In [8]:
import time
import uuid
import boto3
import sagemaker

sess = sagemaker.Session()
region = boto3.Session().region_name
bucket = sess.default_bucket()
role = sagemaker.get_execution_role()

In [9]:
#model_training_s3_uri = 's3://dsoaws/nyc-taxi-orig-cleaned-dropped-parquet-per-year-multiple-files/'

model_training_s3_uri = 's3://dsoaws/nyc-taxi-orig-cleaned-dropped-parquet-all-years-multiple-files-1TB/'

### Configure the algorithm and training job

The Training Job hyperparameters are set. For more information on XGBoost Hyperparameters, 
see https://xgboost.readthedocs.io/en/latest/parameter.html.

In [10]:
container = sagemaker.image_uris.retrieve("xgboost", region, "1.5-1")

output_content_type = "parquet"

train_content_type = (
    "application/x-parquet" if output_content_type.upper() == "PARQUET"
    else "text/csv"
)
train_input = sagemaker.inputs.TrainingInput(
    s3_data=model_training_s3_uri,
    content_type=train_content_type,
    distribution='ShardedByS3Key',
    input_mode='FastFile'
)

hyperparameters = {
    "eta": "0.2",
    "gamma": "4",
    "max_depth": "5",
    "min_child_weight": "6",
    "num_round": "50",
    "objective": "reg:squarederror",
    "subsample": "0.7"
}

INFO:sagemaker.image_uris:Ignoring unnecessary instance type: None.
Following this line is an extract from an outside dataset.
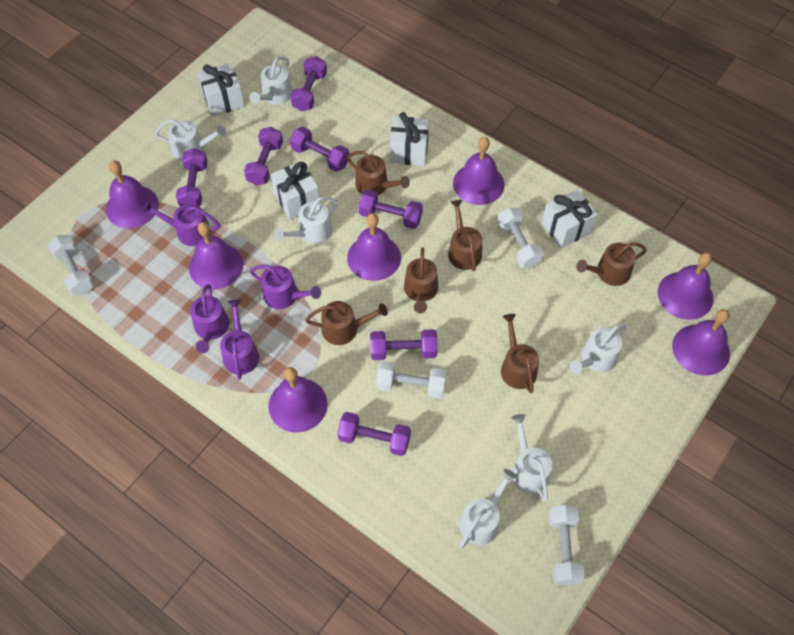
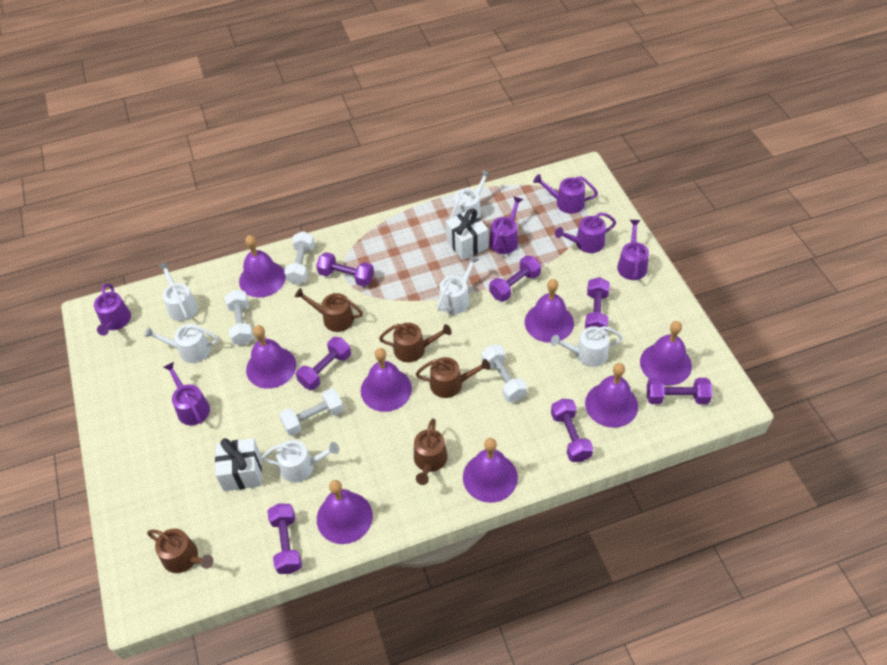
brown watering can: 6 -> 5
purple bell: 7 -> 8
purple watering can: 4 -> 6
white gift: 4 -> 2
### Start the Training Job

The TrainingJob configurations are set using the SageMaker Python SDK Estimator, and which is fit using 
the training data from the Processing Job that was run earlier.

In [11]:
estimator = sagemaker.estimator.Estimator(
    container,
    role,
    hyperparameters=hyperparameters,
    instance_count=6,
    instance_type="ml.m5.24xlarge",
    volume_size=200,
)

In [12]:
import time
import sagemaker

# m5.24xlarge (6 incl leader node) - 12.85 minutes
training_job_results = estimator.fit({"train": train_input})
print(training_job_results)

INFO:sagemaker:Creating training-job with name: sagemaker-xgboost-2023-03-08-01-26-56-469


2023-03-08 01:26:56 Starting - Starting the training job...
2023-03-08 01:27:13 Starting - Preparing the instances for training......
2023-03-08 01:28:26 Downloading - Downloading input data......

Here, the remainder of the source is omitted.